On the other hand, what might seem like one of the biggest question marks regarding the Buccaneers' special teams in 2014 isn't causing O'Dea much concern. Long-time Buffalo Bills kicker Rian Lindell handled the team's place-kicking duties last year after incumbent Connor Barth tore an Achilles tendon in a charity basketball game just before the start of training camp. Lindell hit free agency on March 11 and has not been re-signed, meaning the only kickers currently on the roster are Barth and Patrick Murray, a former kicker at Fordham who has yet to go to an NFL training camp.

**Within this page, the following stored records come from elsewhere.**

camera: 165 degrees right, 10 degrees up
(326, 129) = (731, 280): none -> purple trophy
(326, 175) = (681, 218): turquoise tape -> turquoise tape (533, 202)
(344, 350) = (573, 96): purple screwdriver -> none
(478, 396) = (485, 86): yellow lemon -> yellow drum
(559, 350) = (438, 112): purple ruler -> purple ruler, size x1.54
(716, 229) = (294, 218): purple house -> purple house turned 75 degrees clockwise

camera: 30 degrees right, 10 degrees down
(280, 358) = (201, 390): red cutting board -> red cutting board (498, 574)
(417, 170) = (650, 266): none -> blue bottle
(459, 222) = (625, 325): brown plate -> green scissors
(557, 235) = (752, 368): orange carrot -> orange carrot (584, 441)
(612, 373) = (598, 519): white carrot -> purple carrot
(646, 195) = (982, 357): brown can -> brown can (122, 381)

Barth got a nice four-year contract during the 2012 offseason after two very good seasons in Tampa, then was outstanding again that fall. But the injury wiped out his 2013 season and seemed to at least cast a little doubt on his long-term future with the Buccaneers. O'Dea, however, has talked with Barth and is confident he will be back to his 2010-12 form in 2014.

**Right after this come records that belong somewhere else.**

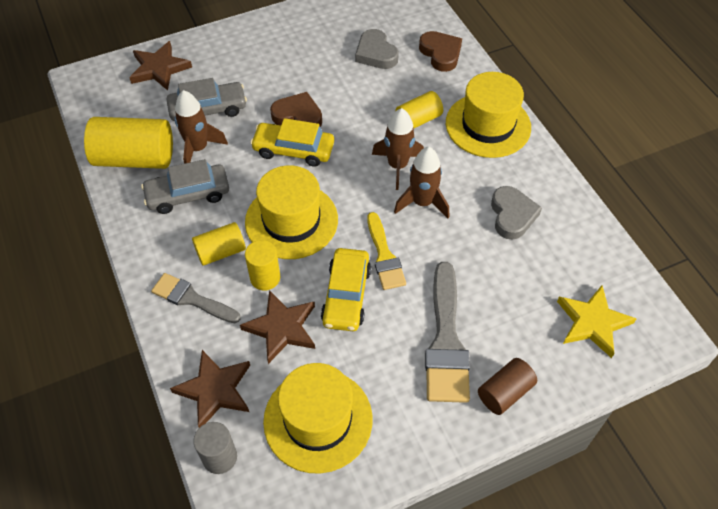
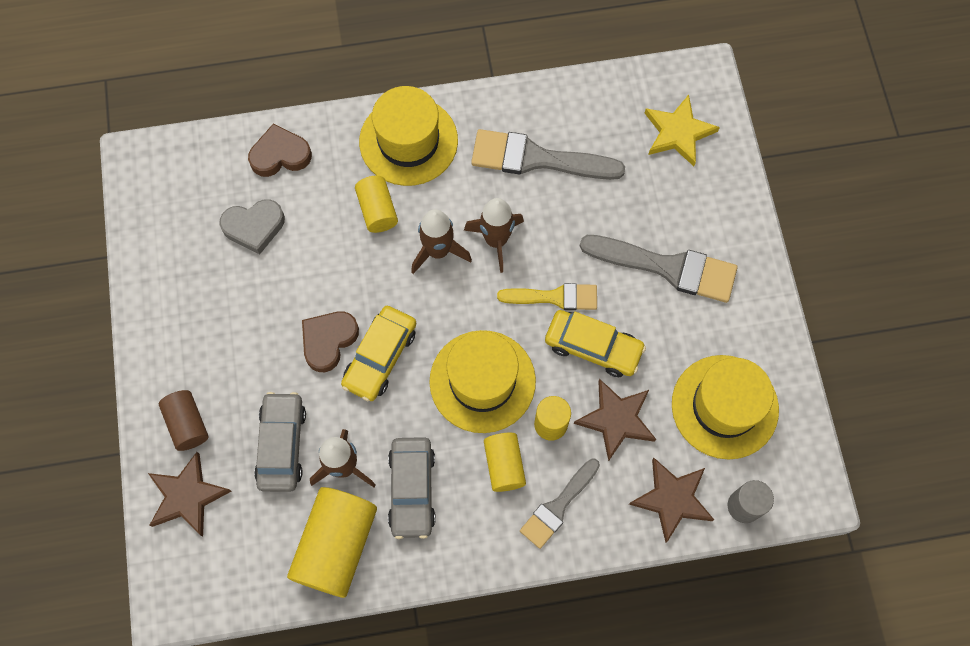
camera: 75 degrees left, 15 degrees up
(504, 392) = (732, 233): brown cylinder -> brown cylinder (187, 424)
(512, 215) = (537, 159): grey heart -> grey brush

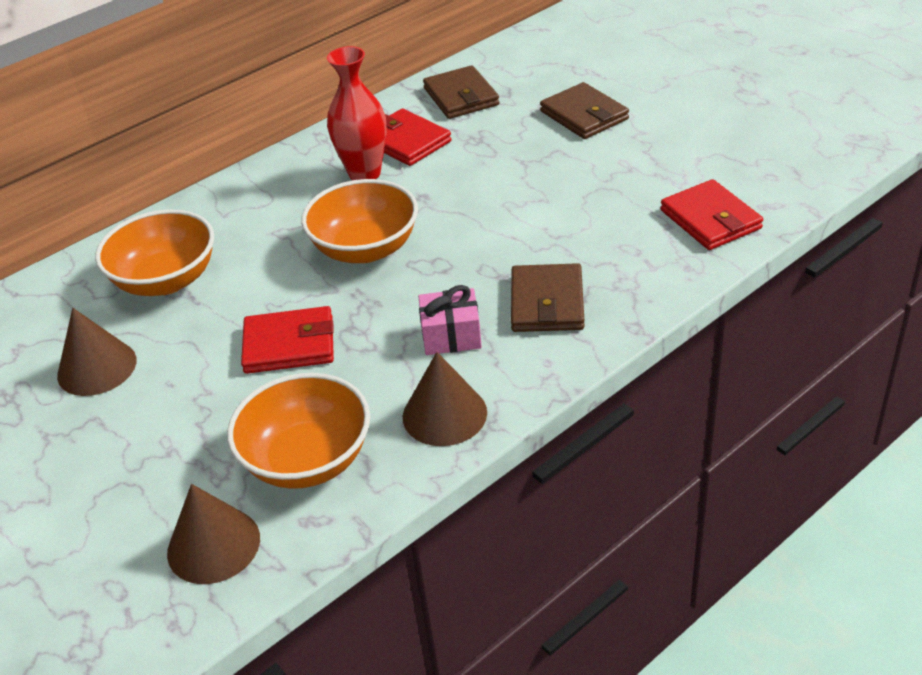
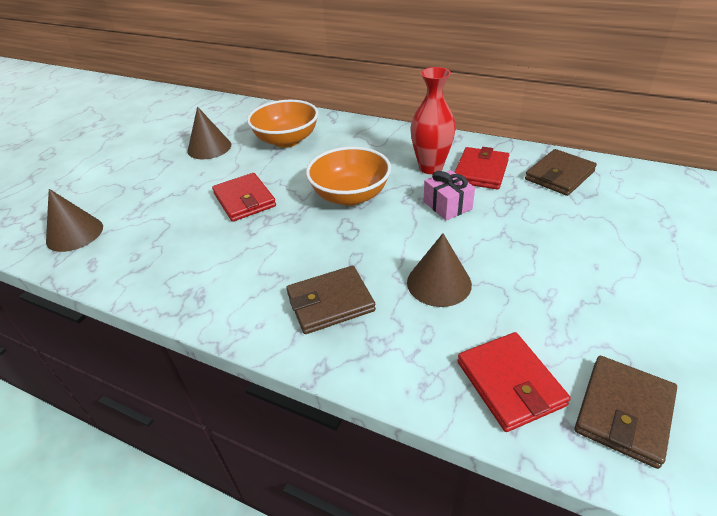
camera: 65 degrees right, 0 degrees up
(307, 460) = (143, 243): orange bowl -> none
(444, 414) = (191, 288): brown cone -> brown cone (439, 283)
(451, 336) = (274, 264): pink gift -> pink gift (447, 205)
(584, 115) = (600, 245): brown wallet -> brown wallet (624, 412)
(710, 219) = (510, 383): red wallet -> red wallet turned 60 degrees counterclockwise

"We can't talk football right now, but as a person, his personality, he shows traits of being a very competitive guy," said O'Dea. "Everybody's going to get injured in the game you choose to play, whether you're Michael Jordan or Bo Jackson. It doesn't matter what sport you play, eventually you're going to have an injury, and how you respond to that injury is going to be determined by how you attacked your skill set before you were injured. For him to be able to come back from injury, it's already built into his DNA how he's going to handle it.
"So I don't worry about that. I don't worry about that with the elite players and the guys that are hungry. Just getting to know him off the field a little bit, I'm not worried about him. He'll be ready."

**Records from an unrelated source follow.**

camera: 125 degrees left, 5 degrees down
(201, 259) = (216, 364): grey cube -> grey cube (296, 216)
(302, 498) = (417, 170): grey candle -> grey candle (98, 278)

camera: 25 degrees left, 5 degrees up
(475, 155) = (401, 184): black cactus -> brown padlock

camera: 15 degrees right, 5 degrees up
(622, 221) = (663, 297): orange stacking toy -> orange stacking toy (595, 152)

And O'Dea will be ready with a pinpoint plan for Barth to follow this offseason, along with every player who touches special teams in some way. That, by the way, is almost every player on the roster. That's one of the main reasons that coordinating special teams has to be such an intensely detailed job, as evidenced by O'Dea's repurposed office wall. He feels a sense of responsibility to those scores of players who will be depending upon his direction to get ready for the upcoming season, so he's going to make sure every I is dotted and every T is crossed. And that even goes beyond the Xs and Os in the playbook.
"There's not a guy on the roster that I won't, at some point, look him in the eye and say, 'Hey, I need something from you,'" he says. "Everybody on the roster is going to be a part of special teams. It's one of the challenges, but it's also the biggest lure that brings me to doing special teams. Before long, I'll know everybody on our football team. I'll know their names. I'll know something about them. I can call him by his name, I'll know something about him, and I'll probably know something about his family before too long so you can have a conversation about more than just football. It's just like anybody else in any other phase of life – who are your friends? The people that know you. And are your friends going to take care of you? Yeah. So you need to know something about them, because I'm going to take care of them and they're going to take care of me."